South Fork works to lead solid conservation programs, it supports the Lake Oswego and Tigard partnership and has always had a good relationship with other water providers on the Clackamas River, said Collins. “We do know that we are the stewards and people managing that resource for generations to come,” he said.

Lake Oswego has recently implemented tiered water rates, as a part of its conservation efforts.

If water flows in the river were low in the summer, the water master appointed by the WRD would decide how the municipalities would reduce water use.

South Fork also argued that the 2005 law requiring municipal utilities to protect fish violates its constitutional rights by putting the burden of fish protection on municipalities. Farmers, which account for about 30 percent of water rights on the Clackamas River, are exempt from the law.

Where the argument stands

Rick Barber, an administrative law judge from the Office of Administrative Hearings, released his proposed final order on Aug. 3 affirming the state’s original decision to allow all eight permit extensions with modifications.

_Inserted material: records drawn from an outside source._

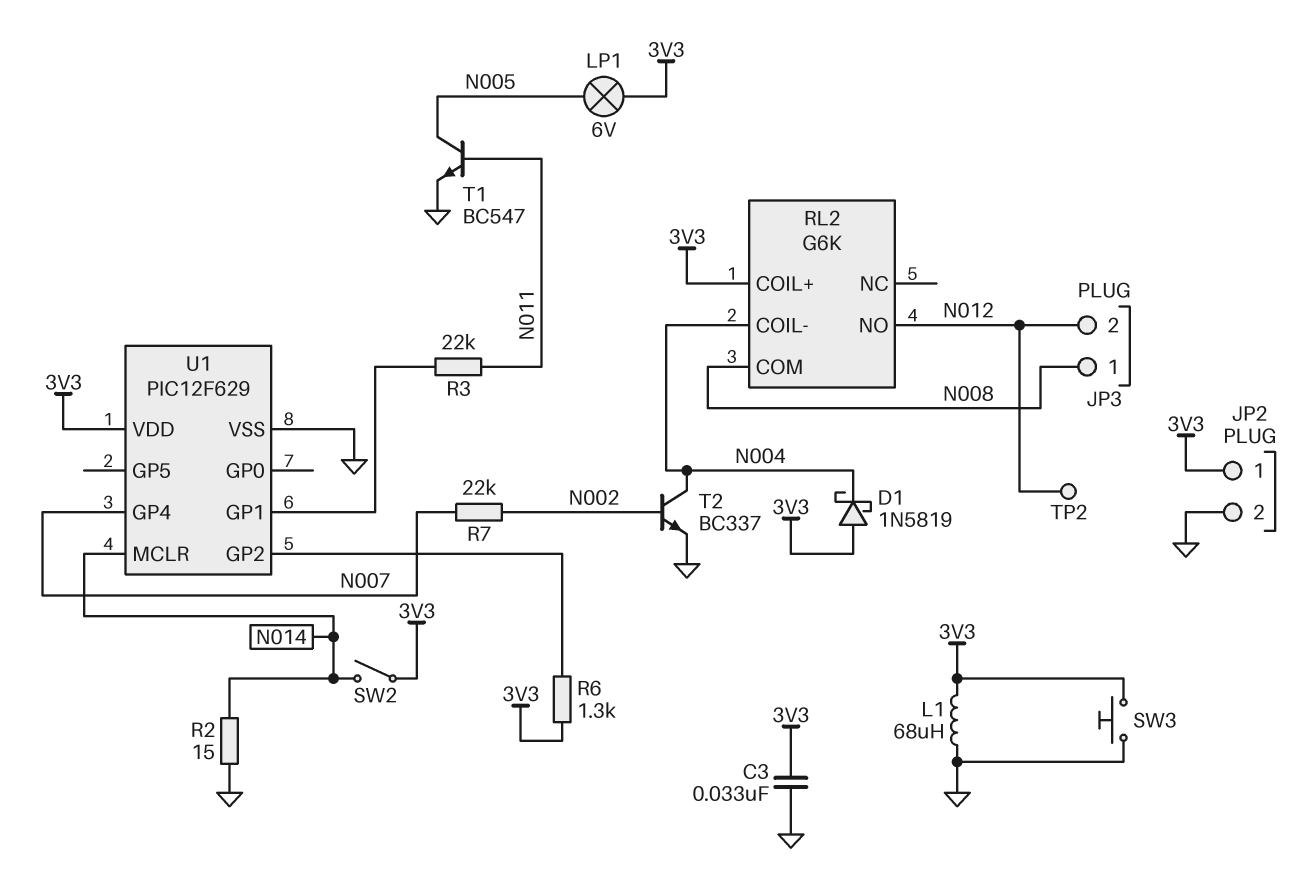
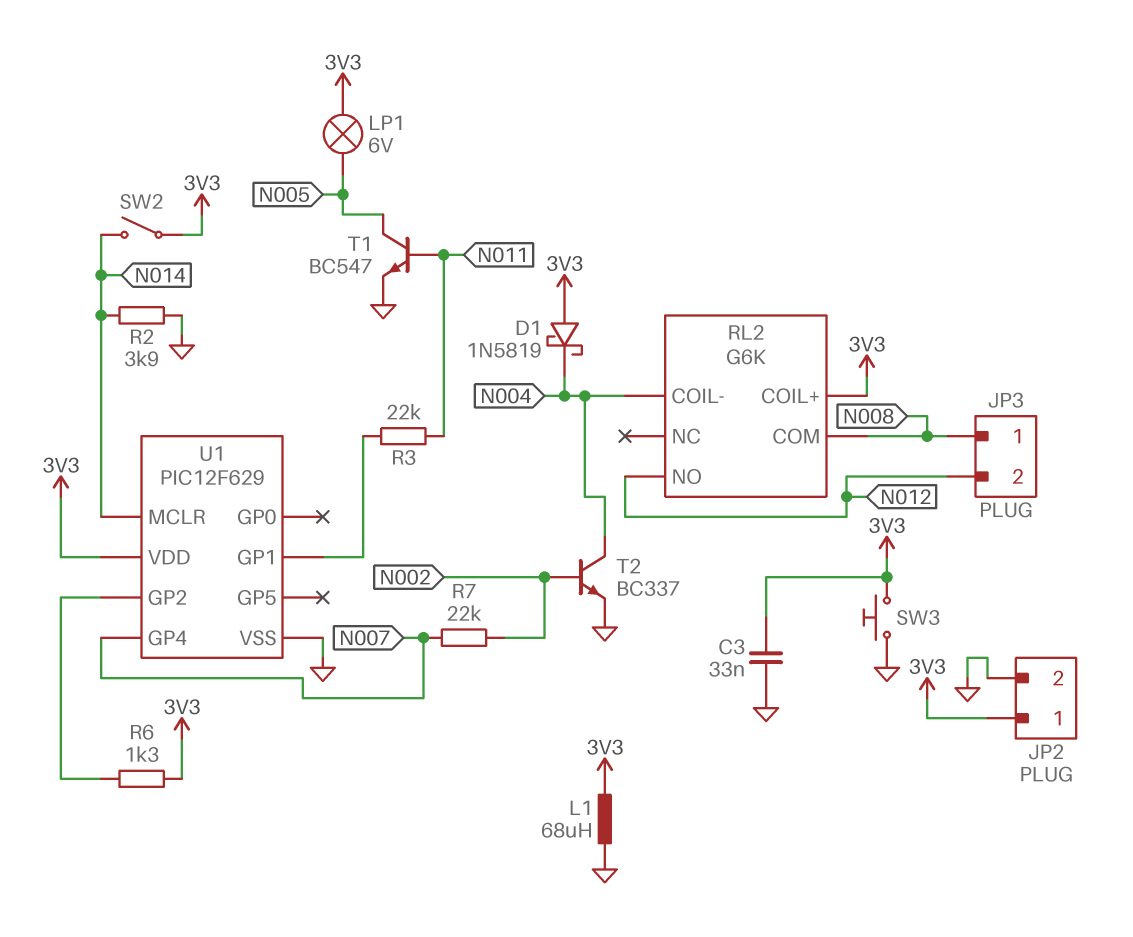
R2: 15 (GND, N014) -> 3.9k (GND, N014)
TP2: test point (N012) -> none

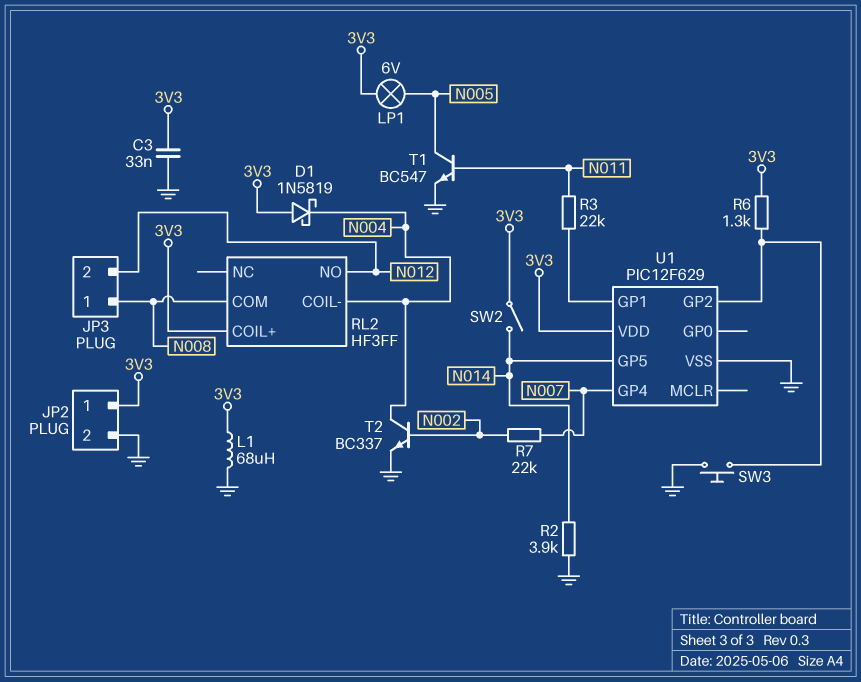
RL2: G6K -> HF3FF
SW3: button (3V3, GND) -> button (GND, U1/GP2)
U1 pin GP5: none -> N014
U1 pin MCLR: N014 -> none

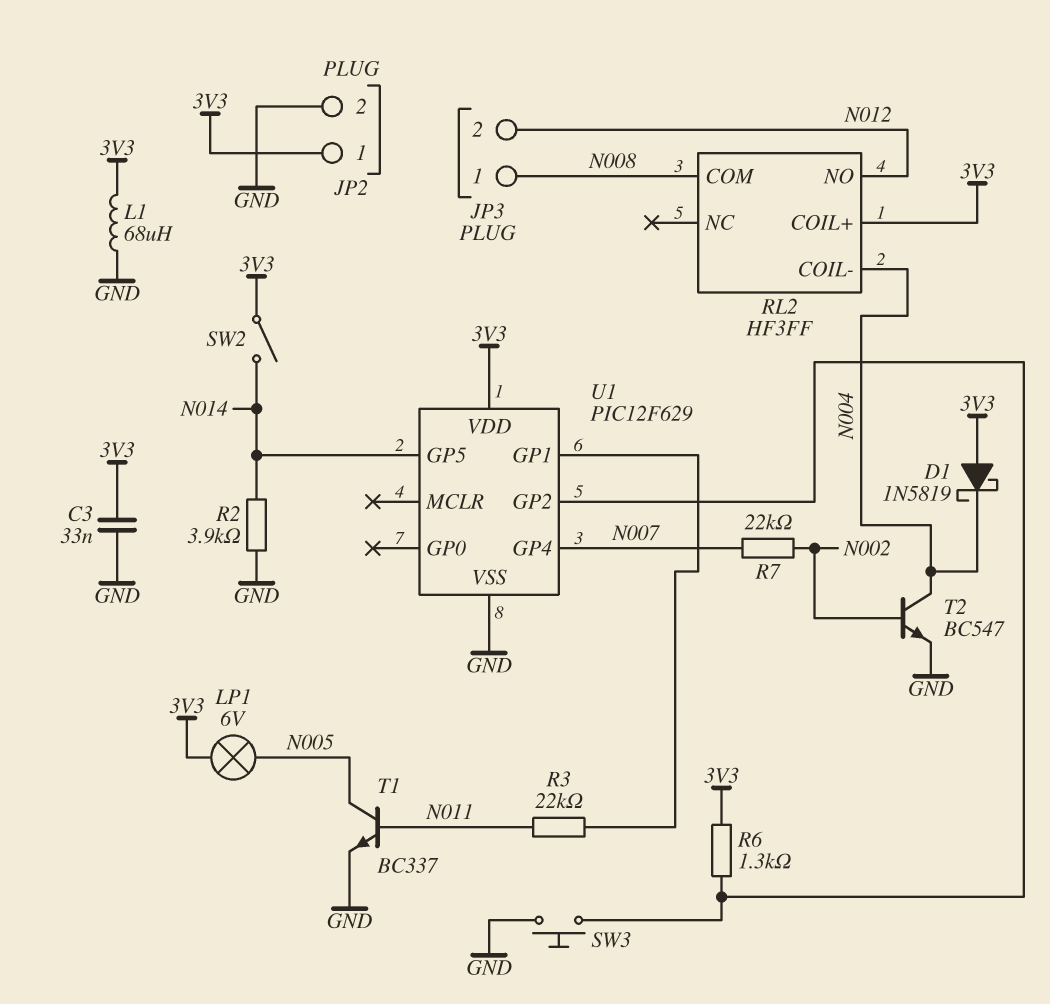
T1: NPN BC547 (B N011, C N005, E GND) -> NPN BC337 (B N011, C N005, E GND)
T2: NPN BC337 (B N002, C N004, E GND) -> NPN BC547 (B N002, C N004, E GND)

None of the arguments stood with the judge, who found that WaterWatch had failed to prove that the measurements conducted at the gauge would be improper or that releases from Timothy Lake are essential to the persistence of fish.

Barber found that WaterWatch’s arguments against advice given by the Oregon Department of Fish and Wildlife do not stand because ODFW was not a party to the hearing and did not have an order to be reviewed. He ruled that the Water Resources Department did what it is supposed to do by asking for advice and then applying it to the final order.

WaterWatch also presented data that said the flow level would drop below ODFW’s numbers, but the administrative law judge did not take it into consideration.

“My opinion is the ALJ is correct and interpreted Oregon statute correctly and we are entitled to our water rights extensions,” said Collins.

Barber suggested modifying the final order to include more specific guidelines on a yearly meeting between all of the water providers and ODFW. Through the hearings, it became clear to him that there was a miscommunication about what should result from the meetings. Additionally, he asked that a condition be clarified to address situations in which ODFW and the water providers do not agree.

All parties involved in the protest filed an exception to the Water Resources Department ruling in September. The director must consider those exceptions, but there is no time limit on his findings.

South Fork Water Board anticipates that the permits will all be approved by the Water Resources Department but also expects WaterWatch to file an appeal.

But, “we expect in the end to prevail,” Collins said.

WaterWatch, which has been involved in similar cases throughout the state, is looking forward to the court of appeals. “When you go to the court of appeals, you get a fresh set of eyes, an objective set of eyes,” DeVoe said.